I read somewhere that Walker completed her PhD on the work of Samuel Beckett before writing Crush, and I must say that the influence is clear here. Like in Beckett, things happen but it’s seldom certain whether any importance ought to be attributed to them. It’s appropriate that this is a kind of murder-mystery, but fans of that particular genre won’t find a great deal to grit their teeth on here. The mystery ends up being much closer to home for Tom than he had ever anticipated.
This review is sounding ambivalent, at least to my own ears, but there’s plenty to like here. For me, the most interesting aspect of this book was in the depiction of life in inner-city Perth in the late eighties. Like T.A.G. Hungerford did in “Stories from Suburban Road,” Walker has gone to some length to describe the details of the world of the time, and in doing so younger Perth-ites can gain an insight into the city that was. For me, this novel feels nostalgic, probably because I came to Perth in 1990 from England. The world Walker describes is the one I saw as an eight year-old boy, fresh off the plane.

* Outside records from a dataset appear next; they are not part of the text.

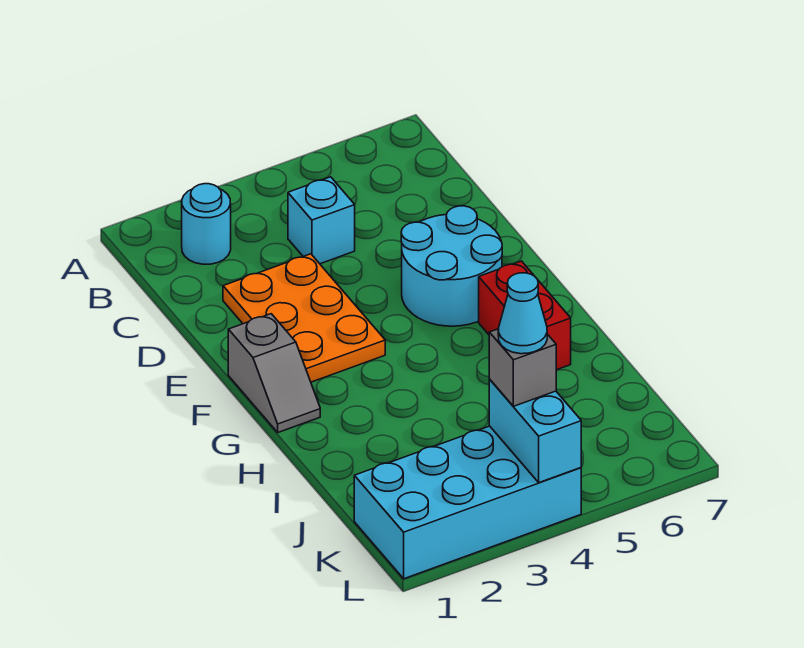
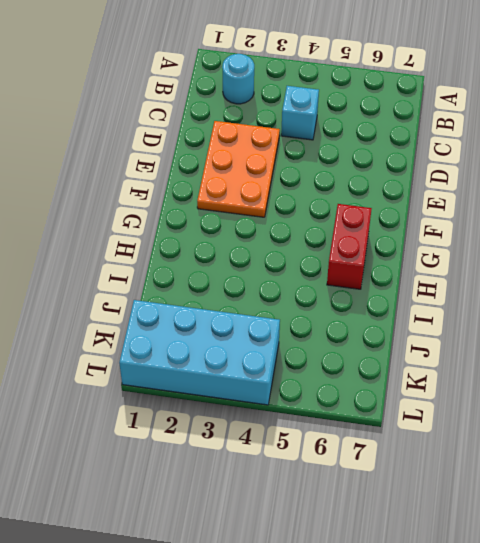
none -> cyan round brick E5:F6 level 1
none -> grey slope F1:G1 level 1 top F

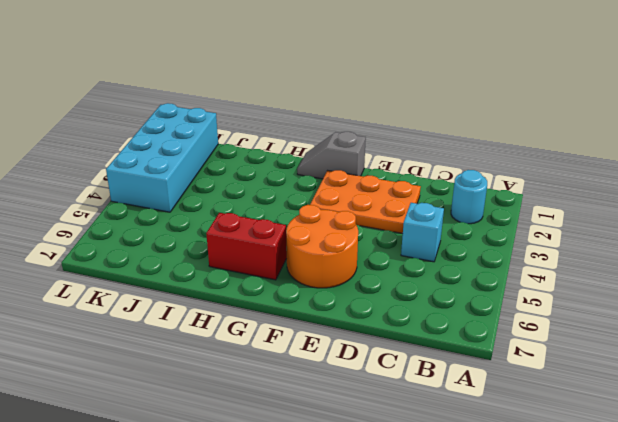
orange round brick E5:F6 level 1 -> cyan round brick E5:F6 level 1
none -> cyan brick K4:L4 level 2
none -> grey brick K4 level 3

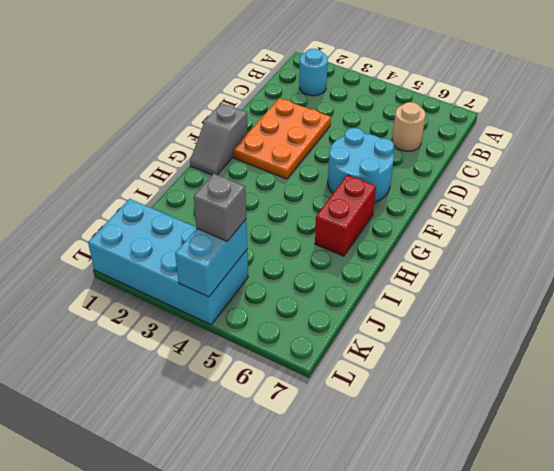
tan round brick C6 level 1 -> none
none -> cyan brick C4 level 1
none -> cyan cone K4 level 4

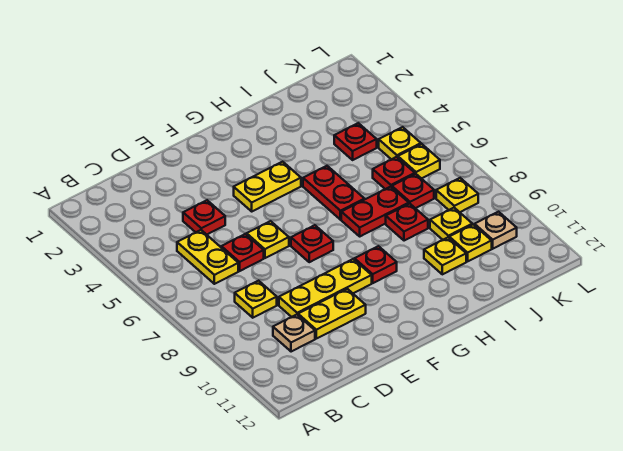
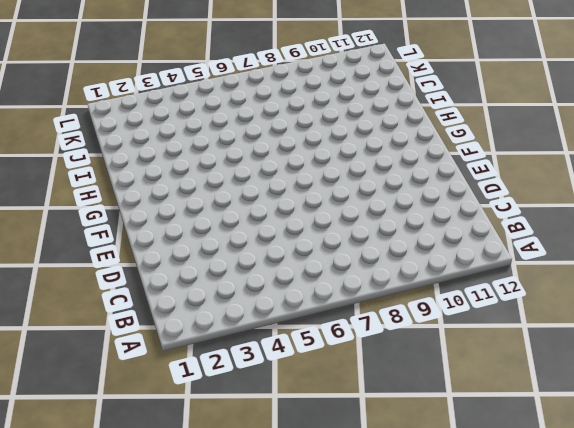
none -> yellow plate C5:C6 level 1
none -> yellow plate C8 level 1
none -> tan plate C10 level 1

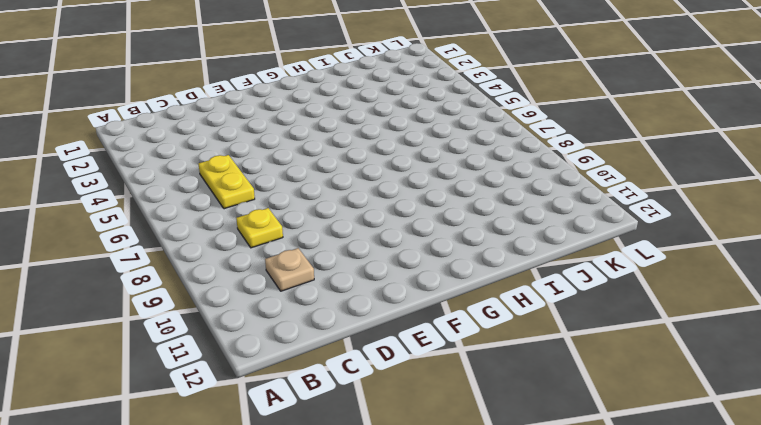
none -> red plate D4 level 1
none -> red plate D6 level 1
none -> yellow plate D9:F9 level 1

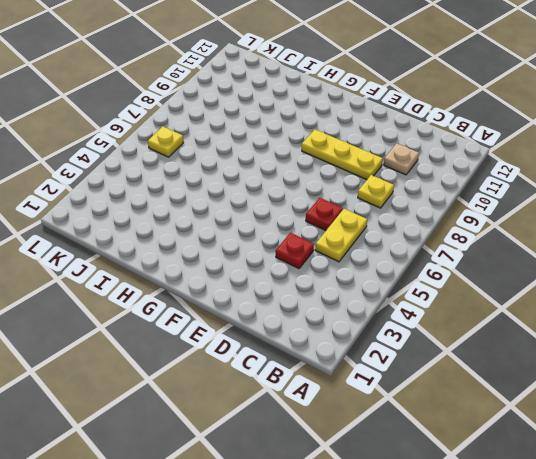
none -> yellow plate D10:E10 level 1
none -> yellow plate E6 level 1
none -> yellow plate F4:G4 level 1

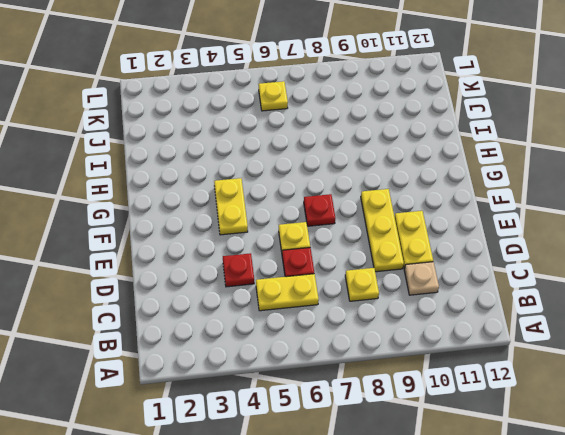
none -> red plate G9 level 1
none -> red plate H5:H6 level 1
none -> red plate H7:I7 level 1

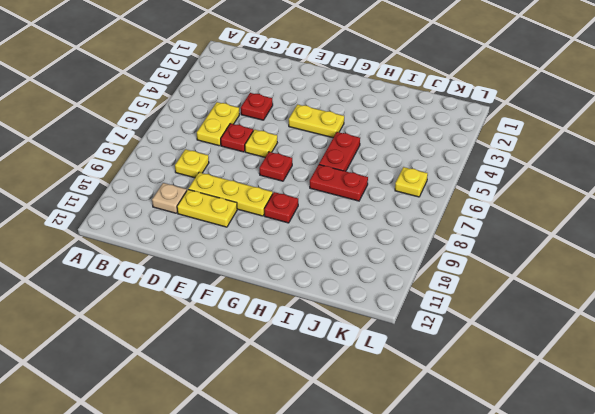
none -> red plate I8 level 1
none -> yellow plate I10 level 1
none -> red plate J4 level 1

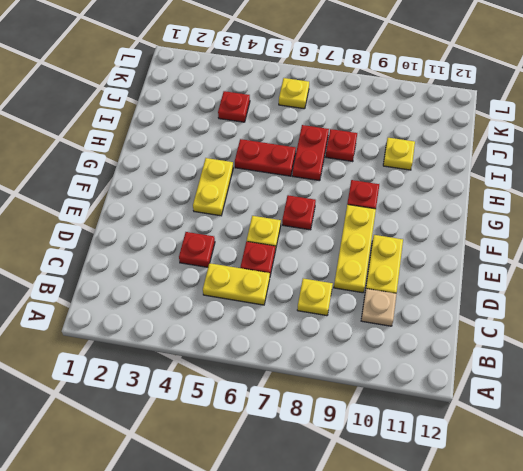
none -> red plate J6 level 1
none -> red plate J7 level 1
none -> yellow plate J9 level 1

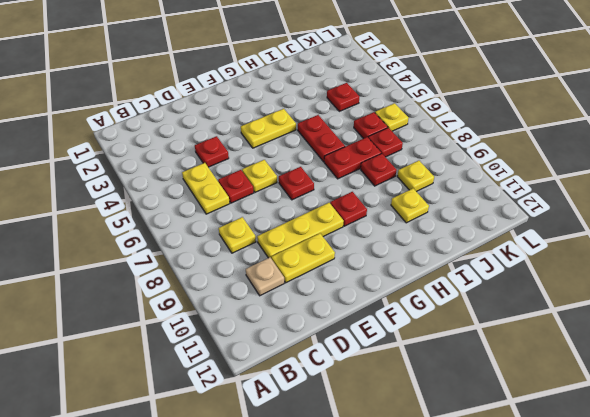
none -> yellow plate J10 level 1
none -> yellow plate K5 level 1
none -> yellow plate K8 level 1

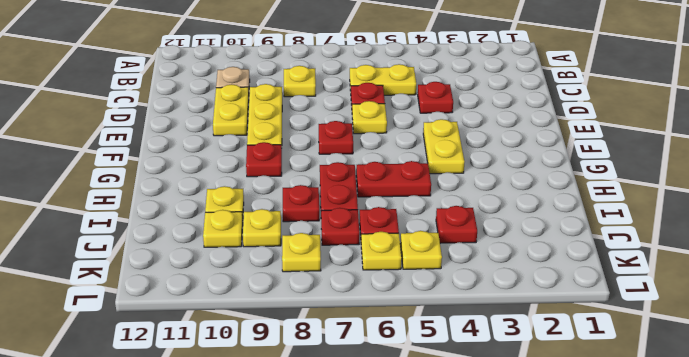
none -> tan plate K10 level 1

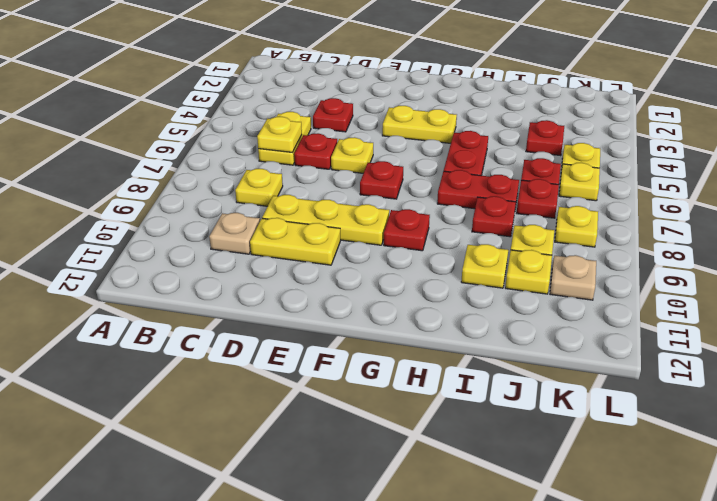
yellow plate C6 level 2 -> none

Stylistically, Crush is strong. Despite what I would term an ’emotional vacuum’ at the heart of this novel, there’s plenty to keep the story chugging along. This is a short read, and it has been padded out over its 128 pages with blank pages and a picture which is repeated several times. The novel ends with Anna having left Tom’s house (not that they were in a relationship). She says, “I have listened, I have been touched, but now I am unmoved.” I might end this review similarly by saying: “I have read, I have understood, but now I am unmoved.”